Donegal has a population of 158,000 people. It’s coastline is part of the Wild Atlantic Way. The county is steeped in history and its people retain a very proud sense of county identity. Within Ireland, Donegal people are reputed to be very friendly and welcoming, certainly that would be the experience of this writer.
Because of its proximity to the Northern Ireland border, Donegal was not on the tourist trail during that awful period we Irish refer to as ‘The Troubles’. A ten minute drive from the centre of Derry/Londonderry City will have you crossing the border into County Donegal, in fact the suburbs of the maiden city have now spread across the border. Events in Northern Ireland did spill over into County Donegal from time to time, this dissuaded tourists from touring the county, it even dissuaded Irish people from ventuaring so far north.

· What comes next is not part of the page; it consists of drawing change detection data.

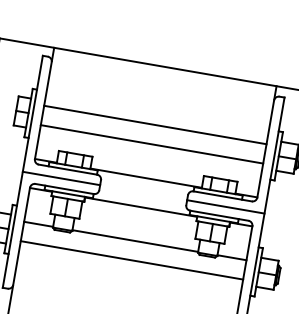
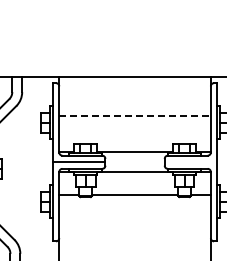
line: (155, 125) -> (135, 116), solid -> dashed
line: (151, 144) -> (134, 129), removed
line: (224, 207) -> (190, 162), removed
line: (131, 260) -> (134, 208), removed

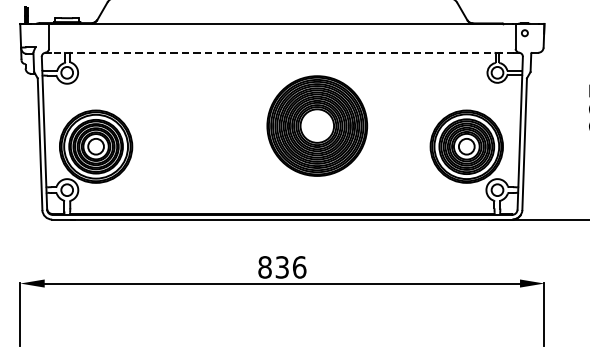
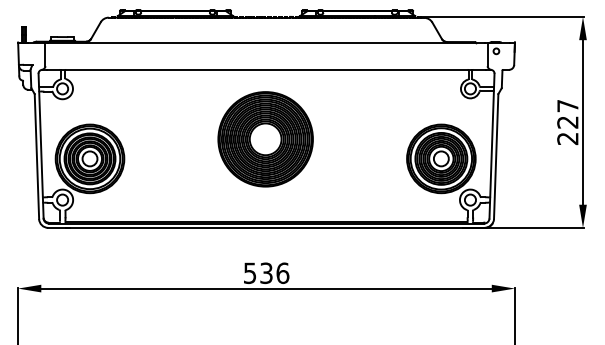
line: (282, 52) -> (266, 69), dashed -> solid
part: (317, 126) -> (265, 139), moved
text: (264, 267) -> (249, 273), 836 -> 536

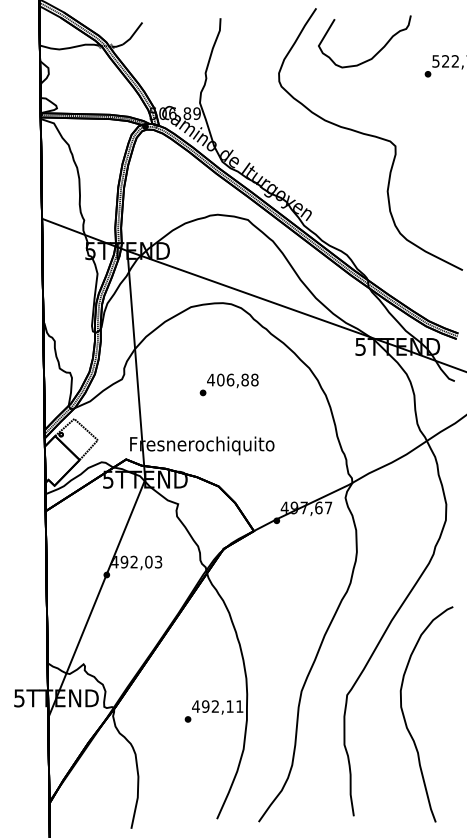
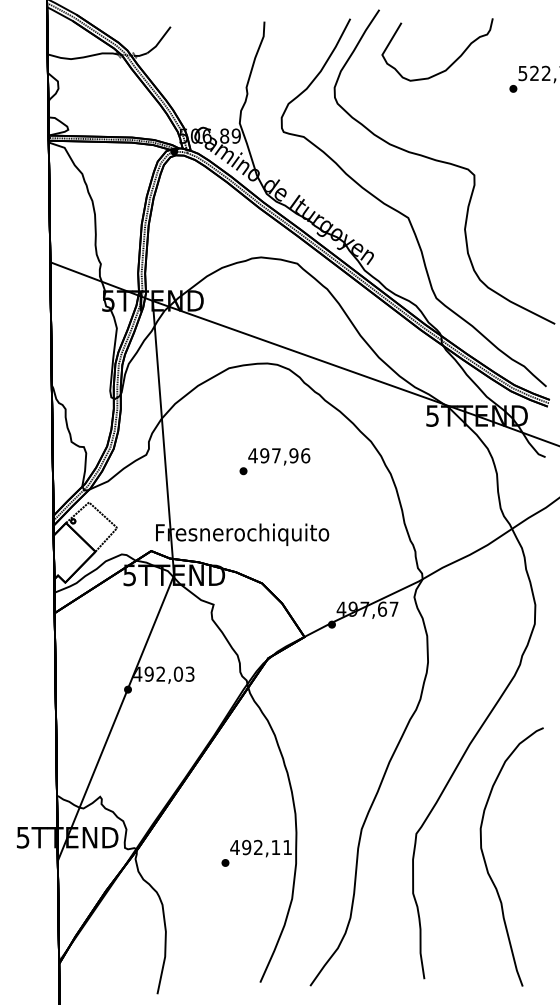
part: (337, 178) -> (404, 213), added
text: (237, 379) -> (284, 455), 406,88 -> 497,96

However, thankfully that awful period of Irish history has now passed, and the stunning scenery of County Donegal now awaits all who venture into this beautiful county. Without doubt, Donegal has scenery to match any other part of the island of Ireland. This writer would recommend it to any visitor to Ireland. Among the ‘must sees’ are –
(1) Slieve League – The view at Slieve League is one of the finest views in Ireland. The combination of mountains and Atlantic coastal views is breathtaking. Access to this area is via a narrow road near the village of Teelin, you will need to open and close a gate to get access to the viewing platform but you will not be disappointed. Any visitor I have ever brought to this location has raved about the views.
(2) An Grianan Aileach – another location which would rank within the top ten finest scenic views in Ireland. Situated near the border, this elevated location (picture below) gives jaw dropping views of Lough Swilley, Lough Foyle and the Innishowen Peninsula.

(An Grianan Aileach)
(3) Glenveigh National Park – Ireland’s second largest National Park, it covers 170 square kilometers of hillside above Glenveagh Castle which was completed in 1870. Fully open to the public and you will certainly need about 4 hours to take it all in and visit the Castle. It’s size and scenery is comparable to Muckross House and Gardens in Killarney. Well worth a visit if in County Donegal.
(4) The Beaches of Donegal – without doubt no other county in Ireland has within its borders a range of magnificent beaches as are to be found in County Donegal. Stunning beaches include Rossnowlagh, Narin and Portnoo, Portsalon, Dunfanaghy and Downings to mention but a few. A drive along the Innishowen Peninsula, The Fanad Drive or along by The Rosses will reveal beach after beach set in stunning scenery. The Donegal Beaches are really special.
Donegal also provides opportunities to visit locations relevant to contemporary Irish history. A half day trip to Derry/Londonderry offers a an experience of the only walled city left in Ireland. In the context of Brexit and the Irish border issue, a visit to the village of Pettigo will illustrate the impossibility of establishing a ‘hard’ border between The Republic of Ireland and the United Kingdom.
If you are planning a comprehensive tour of Ireland, Donegal is well worth being on your itinerary.